Neither of them took their objections to Cheney, the official said, a much more dangerous course.
'His Client, the Vice President'
In the summer and fall of 2002, some of the Bush administration's leading lawyers began to warn that Cheney and his Pentagon allies had set the government on a path for defeat in court. As the judicial branch took up challenges to the president's assertion of wartime power, Justice Department lawyers increasingly found themselves defending what they believed to be losing positions -- directed by the vice president and his staff. One of the uneasy lawyers was Solicitor General Theodore B. Olson, a conservative stalwart whose wife, Barbara, had been killed less than a year before when the hijacked American Airlines Flight 77 crashed into the Pentagon. Olson shared Cheney's robust view of executive authority, but his job was to win cases. Two that particularly worried him involved U.S. citizens -- Jose Padilla and Yaser Esam Hamdi -- who had been declared enemy combatants and denied access to lawyers.

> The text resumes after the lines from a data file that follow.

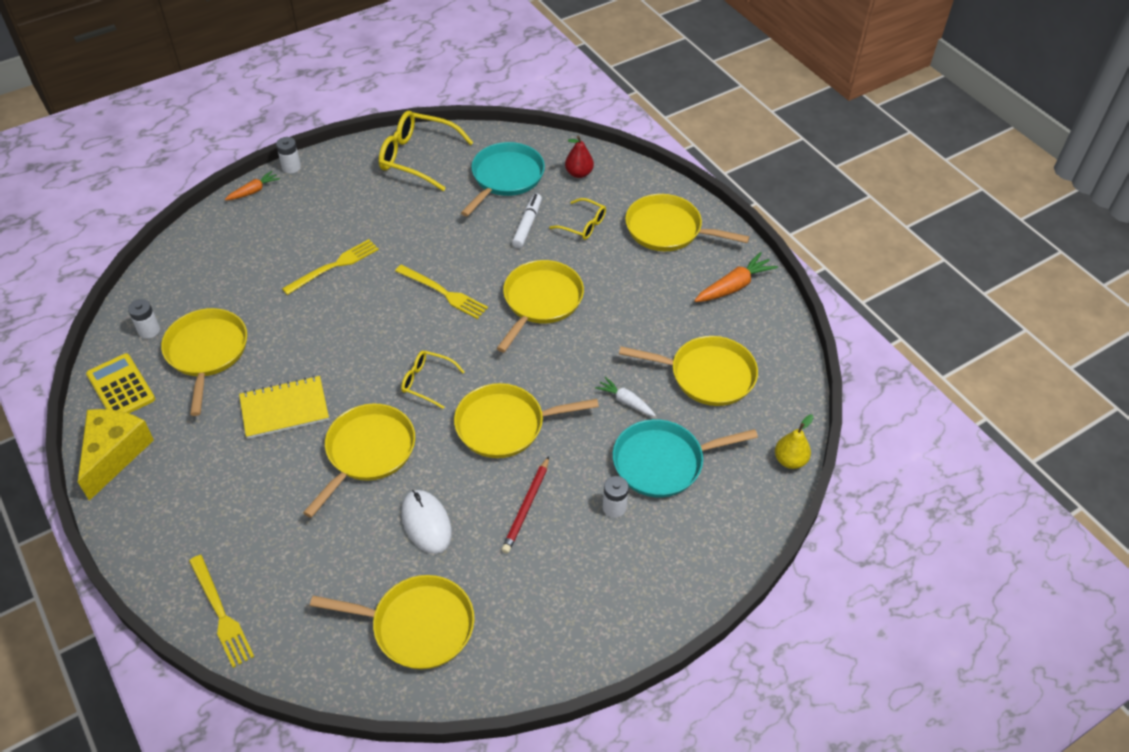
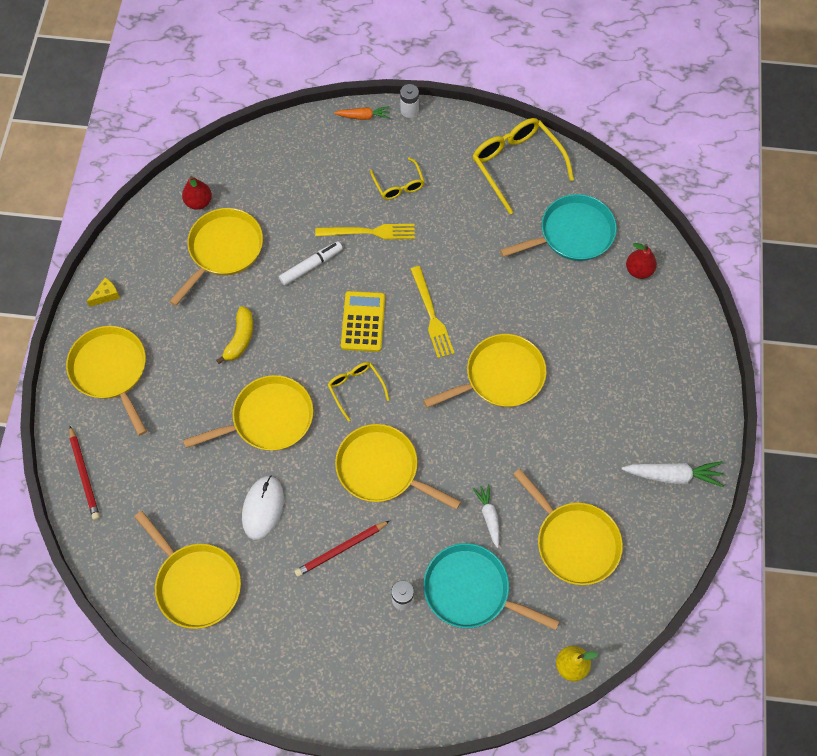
camera: 40 degrees right, 15 degrees up
(115, 454) = (106, 295): yellow cheese -> yellow cheese, size x0.43
(121, 387) = (147, 240): yellow calculator -> yellow calculator (363, 321)
(149, 330) = (199, 202): white battery -> red pear
(221, 613) = (84, 474): yellow fork -> red pencil
(284, 409) = (240, 339): yellow notebook -> yellow banana
(527, 225) = (551, 294): white marker -> white marker (311, 266)
(583, 225) = (597, 326): yellow glasses -> yellow glasses (399, 185)
(667, 229) = (665, 379): yellow pan -> yellow pan (111, 370)
(734, 286) = (672, 476): orange carrot -> white carrot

Federal courts, Olson argued, would not go along with that. But the CIA opposed any outside contact, fearing relief from the isolation and dependence that interrogators relied upon to break the will of suspected terrorists.
Flanigan said that Addington's personal views leaned more toward Olson than against him, but that he beat back the proposal to grant detainees access to lawyers, "because that was the position of his client, the vice president."

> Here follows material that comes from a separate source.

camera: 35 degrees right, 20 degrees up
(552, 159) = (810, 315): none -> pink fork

Decision time came in a heated meeting in Gonzales's corner office on the West Wing's second floor, according to four officials with direct knowledge, none of whom agreed to be quoted by name about confidential legal deliberations. Olson was backed by associate White House counsel Bradford A. Berenson, a former law clerk to Supreme Court Justice Anthony M. Kennedy.
Berenson told colleagues that the court's swing voter would never accept absolute presidential discretion to declare a U.S. citizen an enemy and lock him up without giving him an opportunity to be represented and heard. Another former Kennedy clerk, White House lawyer Brett Kavanaugh, had made the same argument earlier. Addington accused Berenson of surrendering executive power on a fool's prophecy about an inscrutable court. Berenson accused Addington of "know-nothingness."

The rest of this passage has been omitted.